Collection Agency Inadvertently Leaking Personal Information

**twcreative** · 04-23-2012, 02:07 PM

My question involves collection proceedings in the State of: Delaware

Hi Folks - While I'm a new member, I've read this forum extensively the past few weeks, and I'm in great appreciation for the knowledge here.

Here's a long story short - I have a small business, lost our biggest client, and I'm now in collections with a vendor for some unsecured debt which they have just hire a collection lawyer (keeping their name out of the public, for now) to collect from me.

I'm trying to setup a payment plan with this firm; however, unsuccessful to date.
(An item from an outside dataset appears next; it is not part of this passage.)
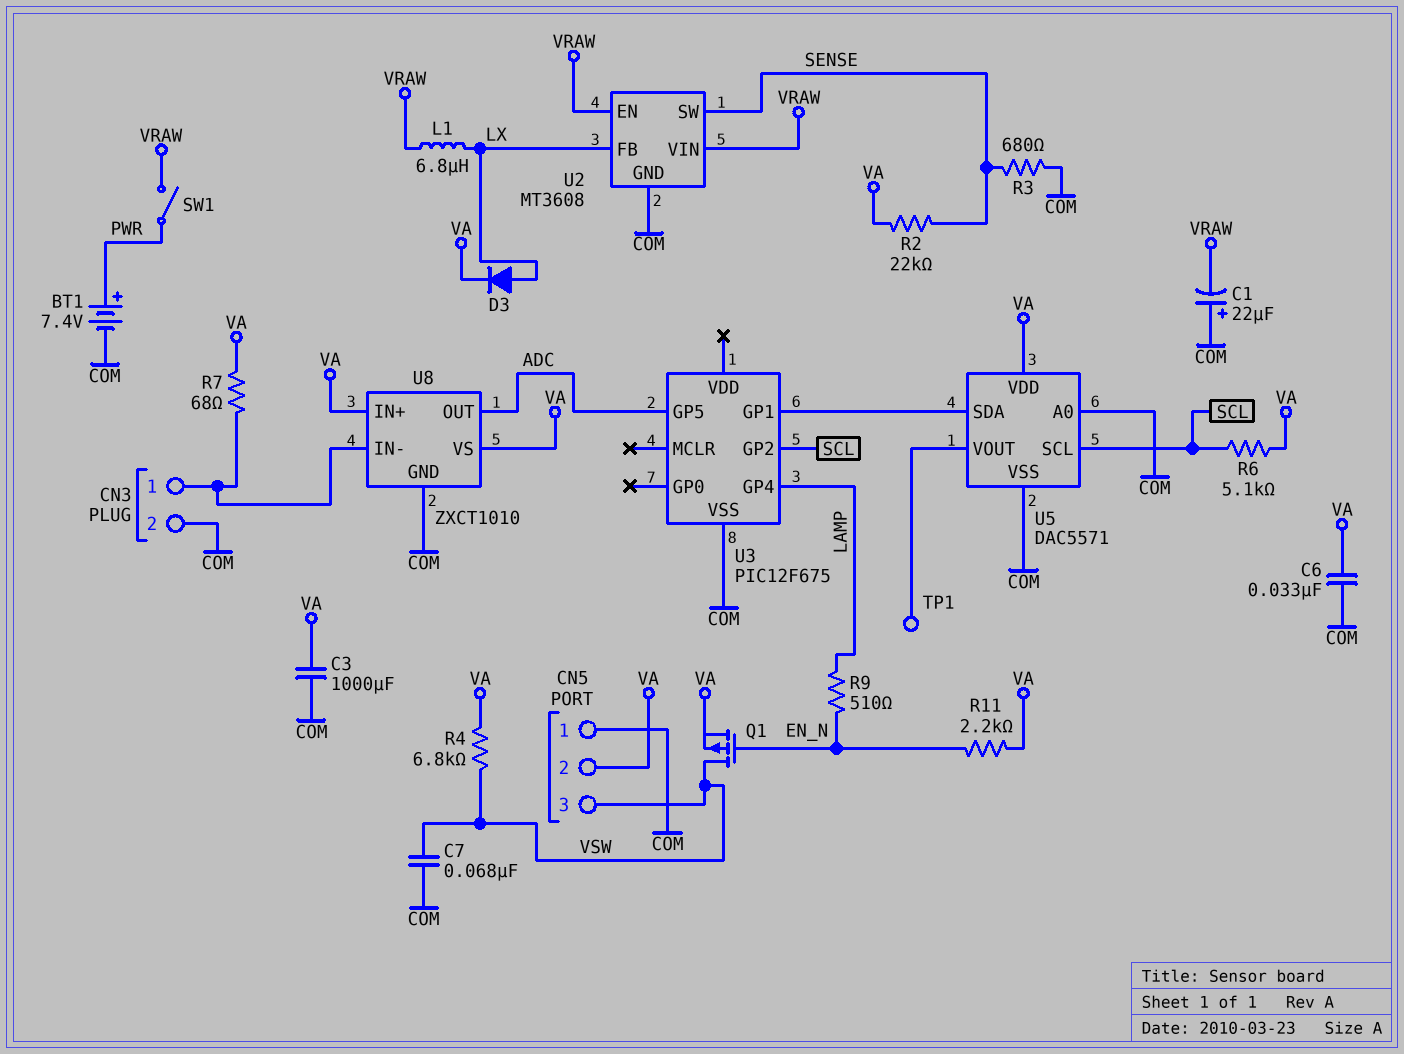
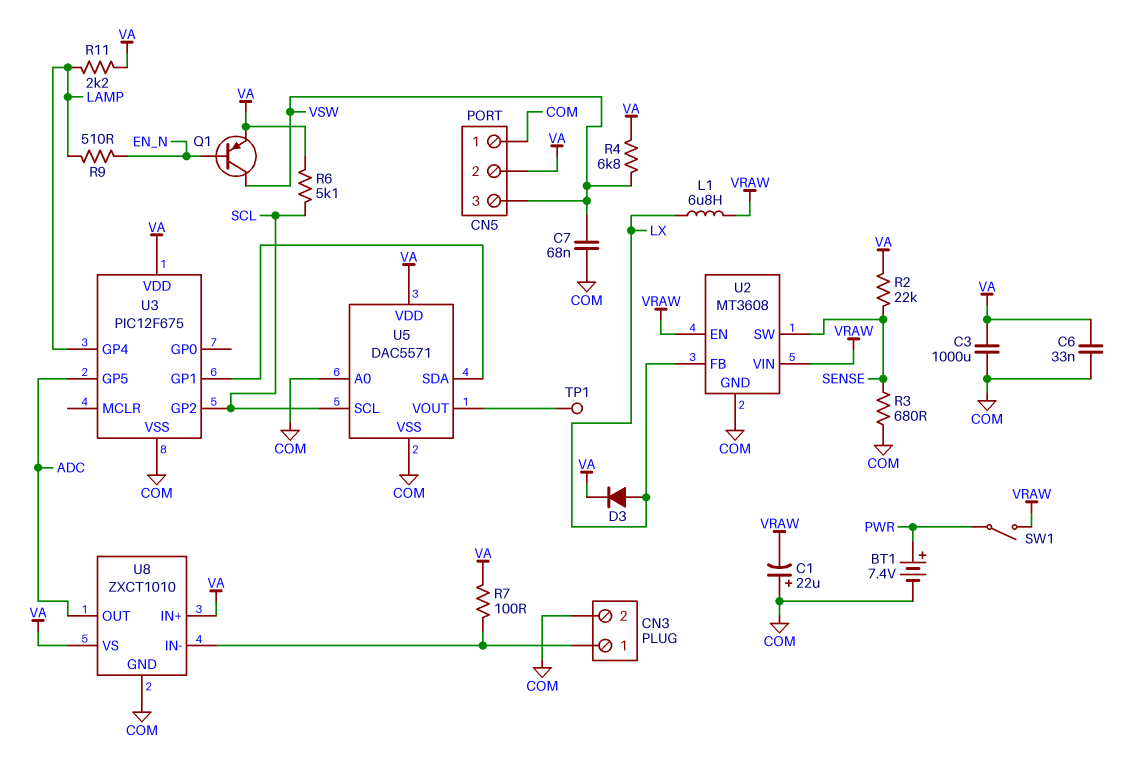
Q1: PMOS (G EN_N, D VSW, S VA) -> PNP (B EN_N, C VSW, E VA)
R7: 68 (CN3/1, VA) -> 100 (CN3/1, VA)
R11: 2.2k (EN_N, VA) -> 2.2k (LAMP, VA)
U3 pin VDD: none -> VA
Now, when I go to their collection site (which I can make a payment via) I realize they have a HUGE (IMO) flaw in which I can find out ever company/person they are collecting money from. Note - I didn't hack their site, I basically used some basic computer knowledge to get all this data. As an example for context, prior to entering into the payment flow I must enter a case #, like 1234; however, if I enter 1235 I can see other folks personal information whom this agency must be attempting to collect.

Question to the audience here:
1) Is this company in a Fair Credit Act Violation since the data is easily exposed?
2) Is this company in any FTC violations since the data is easily exposed?

I plan on putting together a white paper showing my findings and using this to my advantage to work out a settlement, obviously having some legal ammo to support will greatly help my case.

All comments, questions, and feedback are welcome!

**Mr. Knowitall** · 04-23-2012, 02:40 PM

Is it a FCRA violation for you to fraudulently enter their website to view other people's information? Nope. You're actively misrepresenting yourself in order to get the information. (Other laws may apply.)

If you want the FTC to investigate their website, report them to the FTC. I expect that the FTC will find that they're not taking reasonable steps to secure their data, and that they are thus subject to penalties. You can read FTC regulations here, and the subset for credit practices here.

I wouldn't expect them to be all smiles if you propose to them that they have to forgive your actions, or part or all of your debt, or you'll go public with the weakness of their security. They may even call that "extortion".

**twcreative** · 04-23-2012, 05:07 PM

Thank you for the well informed response, I'll definitely take some time to review the links you provided. Worth noting - I don't plan on extorting them based on this information, instead I plan on presenting my findings as well as offering ways to fix these issues in exchange for forgiving part or all the debt.

I know it's not orthodox, but what I found is IMO pretty embarrassing on their part.